Peter Stagg
- Born: Peter Kidner Stagg 22 November 1941 (age 84) Twickenham, England
- Height: 6 ft 10 in (2.08 m)

Rugby union career
- Position: Lock

Amateur team(s)
- Years: Team / Apps / (Points)
- Sale

International career
- Years: Team / Apps / (Points)
- 1965-1970: Scotland / 28 / (0)
- 1968: British Lions / 3 / (0)
- 1975: Zambia

= Peter Stagg =

Zambia, British Lions & Scotland international rugby union player (born 1941)

Peter Kidner Stagg (born 22 November 1941) is a Scottish former international rugby union player and the son of James Stagg, the senior meteorologist adviser for Operation Overlord, the D-Day landings in Normandy.
Peter Stagg was capped twenty-eight times as a lock for Scotland between 1965 and 1970, including one cap as a replacement.

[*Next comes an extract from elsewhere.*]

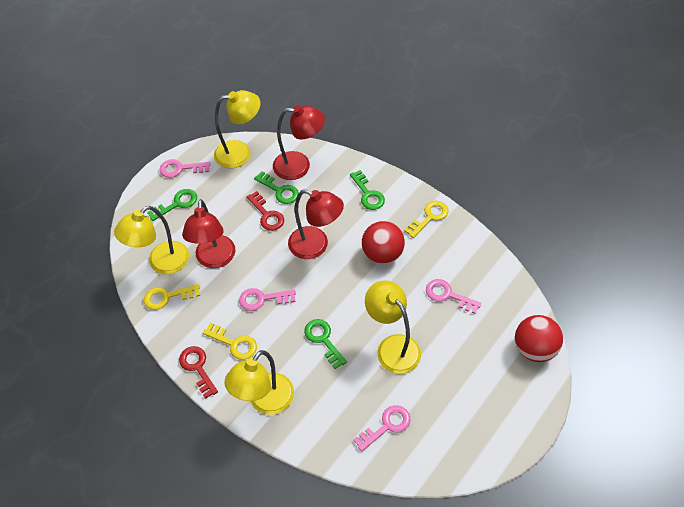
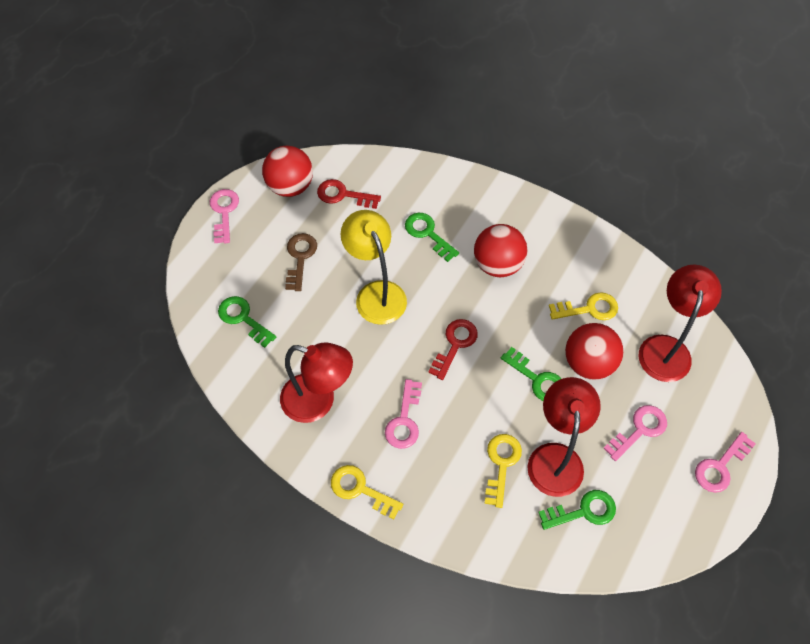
brown key: 0 -> 1
red ball: 2 -> 3
yellow lamp: 4 -> 1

Stagg was selected for the 1968 British Lions tour to South Africa and played in three of the four internationals against .

He played club rugby for Sale and was also invited to play with the Anti-Assassins rugby team, a side based in Cumbria in the north of England that played charity and friendly matches at home and abroad.

In 1975 he was living in Zambia and playing rugby for the Ndola Wanderers RFC when the East African touring side the Tuskers visited. He played for Zambia in their first ever international on 31 August 1975 at Kitwe.

Although billed as 6 ft 7.5 in tall, there was a suggestion that Stagg was nearly 6 in taller than his usual partner in the Scotland second row, Mike Campbell-Lamerton, who was himself about 6 ft 4.5 in.